2019-06-15 Thread Julen Landa Alustiza
I don't have a clear opinion on this, yet.

In my use case I totally agree with you, I don't really need all this support, 
just a few thing are enough for me.

But I understand that for the general non english speaker, non techie use case, 
they expect  that selecting to install their desired language once they system 
installs you all the possible support for that language.

Could we go with the full metapackage on all general UI (anaconda, DE system 
settings and similars) and provide a minimal metapackage at the same time?
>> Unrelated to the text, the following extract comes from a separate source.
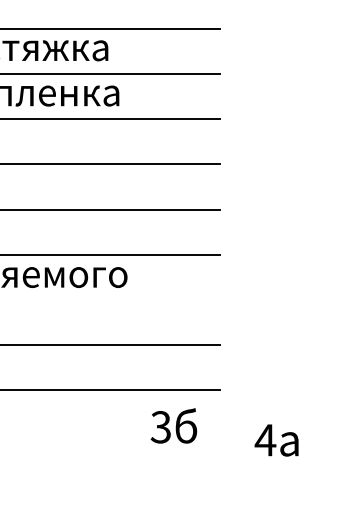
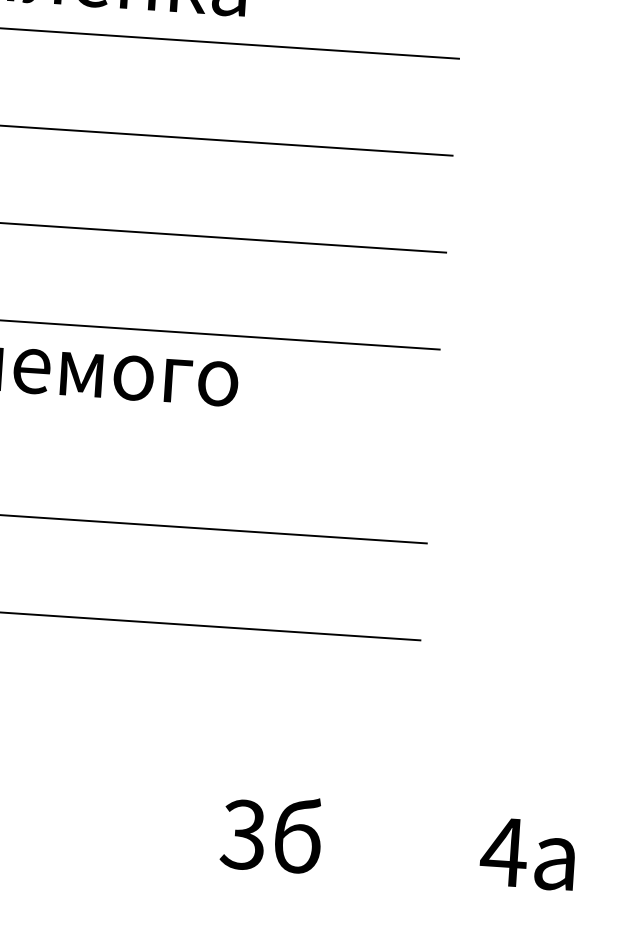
text: (173, 425) -> (270, 832), moved
text: (276, 440) -> (527, 854), moved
On June 15, 2019 4:12:51 AM GMT+02:00, Sundeep Anand  wrote:
On Sat, Jun 15, 2019 at 3:47 AM Jason L Tibbitts III

wrote:

 I noticed that my F30 installs are coming out far larger than my F29
 installs (by 3GB or so) and did some digging into why.

 With F30 we switched away from having groups named like
"korean-support"
that you could install to get input methods and fonts needed to
display
a language and instead we have metapackages named like
"langpacks-ko".
These metapackages have (generally) weak dependencies on the fonts
and
input methods as before. But other packages have reverse weak
dependencies on the langpacks, which causes far more to get pulled in
than was previously installed.  For example, each libreoffice
langpack
 has a "supplements" weak reverse dependency on the base "langpacks"
 metapackage.

 All of this seems fine, but my original goal was to be able to
properly
display, and perhaps input, various languages.  But now I get
translations and help files and such as well.  Not just for
libreoffice,
but for eclipse, glibc, all of KDE as well.  And I also get
autocorrection rules, spelling dictionaries, hyphenation rules, and
terreract OCR recognition data as well.  Some of those aren't small,
and
 the end result is that I need to bump up the size of / quite a bit.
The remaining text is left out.